Nous traversons ensuite l’Apadana, dont il ne reste plus que quelques vestiges : des colonnes dont on ne distingue plus les détails des chapiteaux (qui sont très hauts, au demeurant, ce qui est étonnant à mes yeux), et quelques restes de statues, notamment animales. Mon regard est attiré par deux lions posés l’un à côté de l’autre à même le sol ; leurs dents sont finement découpées, leur expression est admirablement capturée et les contours de leurs têtes sont incroyablement lisses, ce qui m’a amené à me demander « mais comment faisaient-ils ça sans papier de verre ? ». Cette ancienne salle d’audience est d’une taille elle aussi gigantesque. Il est maintenant difficile de se figurer l’aspect qu’elle avait à l’époque, tant les restes sont peu nombreux, mais nous apprenons au cours de notre visite que son plafond s’élevait à plus de dix mètres, et qu’une charpente en bois permettait d’abriter les étoffes et autres richesses qui y étaient exposées pour le plus grand plaisir de Darius Ier, son commanditaire.
Nous nous dirigeons ensuite vers le Palais Tachara, qui a été construit et habité par Darius Ier puis par son fils Xerxès Ier. Sa taille est beaucoup plus modeste que celle des salles d’audience, mais ce qui est frappant est que ses portes et leurs encadrements (qui sont aujourd’hui toujours debout) ont pour la plupart été taillées dans un seul et même bloc de pierre – c’est d’ailleurs certainement pour cette raison qu’ils sont toujours debout. Ces portes sont toutes ornées de bas-reliefs sur leurs intérieurs. Les murs extérieurs sont eux aussi recouverts de bas reliefs de grande qualité qui étaient auparavant incrustés de pierres et de métaux précieux ; ornements qui ont été arrachés et volés lors du sac de la cité par les troupes d’Alexandre le Grand, vers 330 av.JC. Les motivations de ce dernier ne sont pas tout à fait certaines, toujours est-il qu’il pilla la ville, massacra ses habitants et brûla tous les palais, ne laissant que les structures de pierre à la merci du feu, et marquant ainsi la fin de l’Empire Achéménide.

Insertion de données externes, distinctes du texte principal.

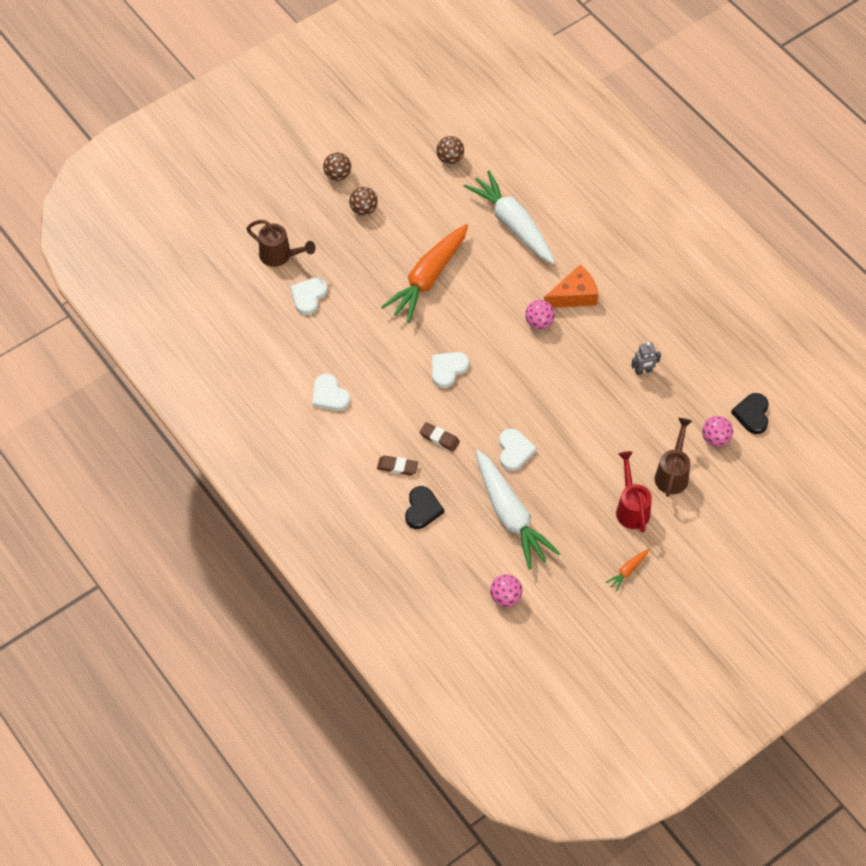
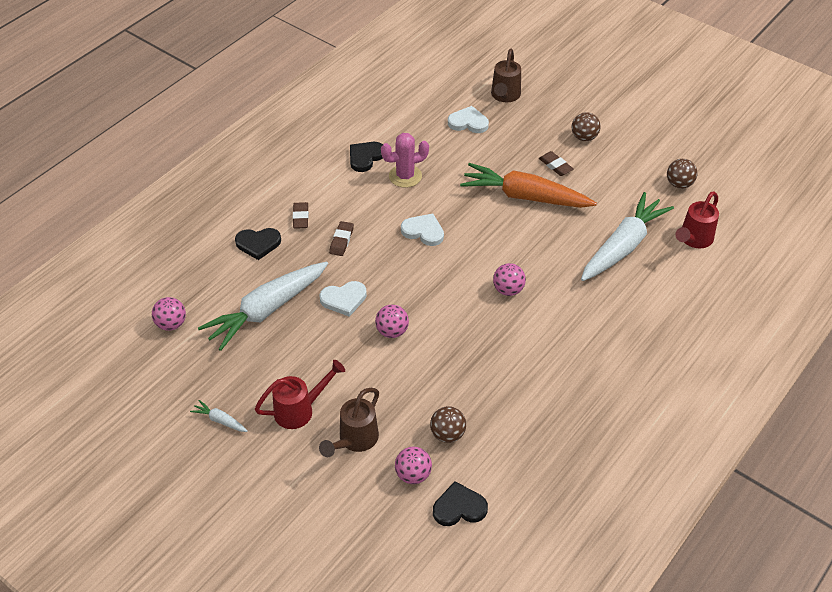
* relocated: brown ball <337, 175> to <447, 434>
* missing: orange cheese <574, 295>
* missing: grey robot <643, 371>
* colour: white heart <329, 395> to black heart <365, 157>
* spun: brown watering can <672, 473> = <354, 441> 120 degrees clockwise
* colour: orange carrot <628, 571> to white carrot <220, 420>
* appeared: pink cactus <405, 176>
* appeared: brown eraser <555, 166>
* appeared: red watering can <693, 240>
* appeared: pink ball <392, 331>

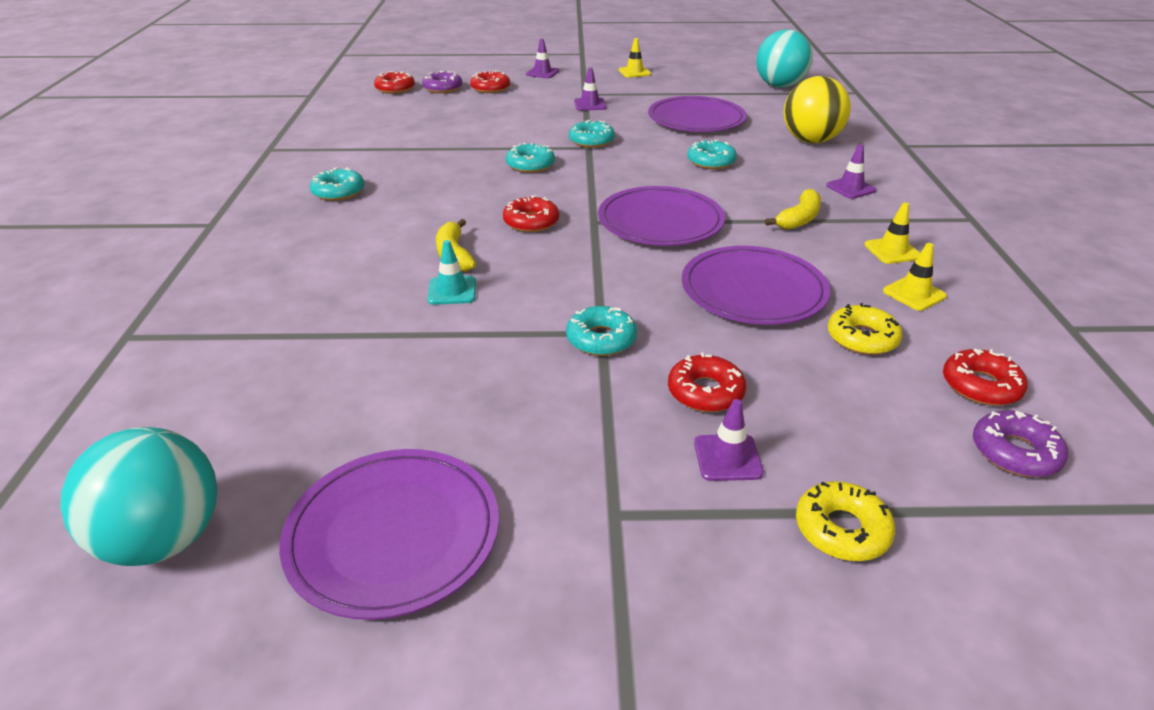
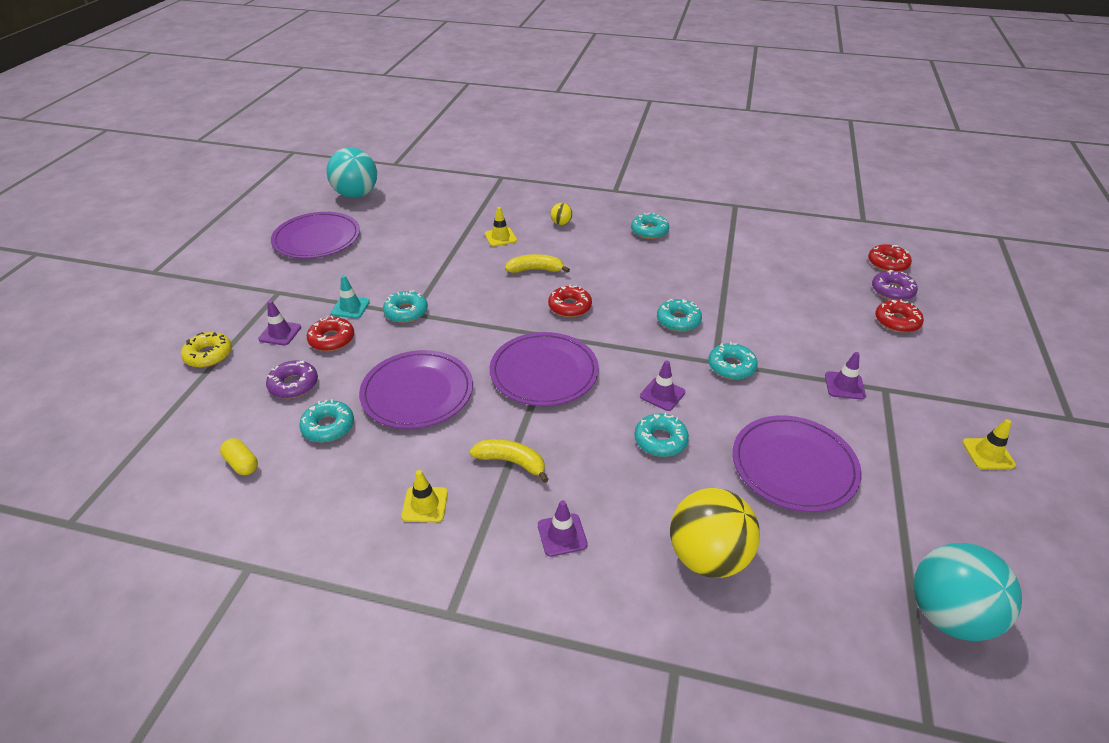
* relocated: purple traffic cone <542, 73> to <662, 394>
* spun: yellow banana <799, 219> = <511, 462> 150 degrees clockwise
* relocated: turquoise traffic cone <452, 291> to <350, 307>
* relocated: yellow traffic cone <914, 294> to <500, 237>
* colour: yellow donut <862, 338> to turquoise donut <328, 426>
* exchanged: red donut <981, 386> to yellow capsule <242, 464>
* relocated: purple donut <1015, 452> to <293, 385>
* appeared: yellow ball <561, 223>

Naqsh-e-Rostam, les tombeaux des rois
A quelques kilomètres de Persépolis se dresse le site de Naqsh-e-Rostam, où les rois achéménides se faisaient creuser des tombes monumentales directement dans la montagne.
Le culte zoroastrien a pour objet les quatre éléments, que l'homme doit vénérer au quotidien. Ainsi, à leur mort, il leur est interdit de se faire enterrer (cela souille la terre), incinérer (cela souille le feu) ou encore jeter dans la mer (cela souille l'eau). Les seuls moyens de se débarrasser d'une carcasse sont de la laisser à la merci du temps ou des vautours soit sur la pierre, soit en haut d'une "tour du silence". Les rois méritaient une sépulture plus digne, c'est pourquoi ils se faisaient creuser des tombeaux directement dans la pierre, à des hauteurs impressionnantes. Le site de Naqsh-e-Rostam compte quatre tombeaux creusés à flanc de falaise, ainsi que de nombreux bas-reliefs gravés à même la montagne, et qui avaient pour but de décorer ce lieu de recueillement. La plupart des bas-reliefs représentent des faits historiques et grandes victoires des rois achéménides et sassanides.
En face des tombeaux, se trouve un bâtiment de forme rectangulaire, dont la nature fait débat : il s'agirait d'un temple zoroastrien, probablement voué au culte du feu.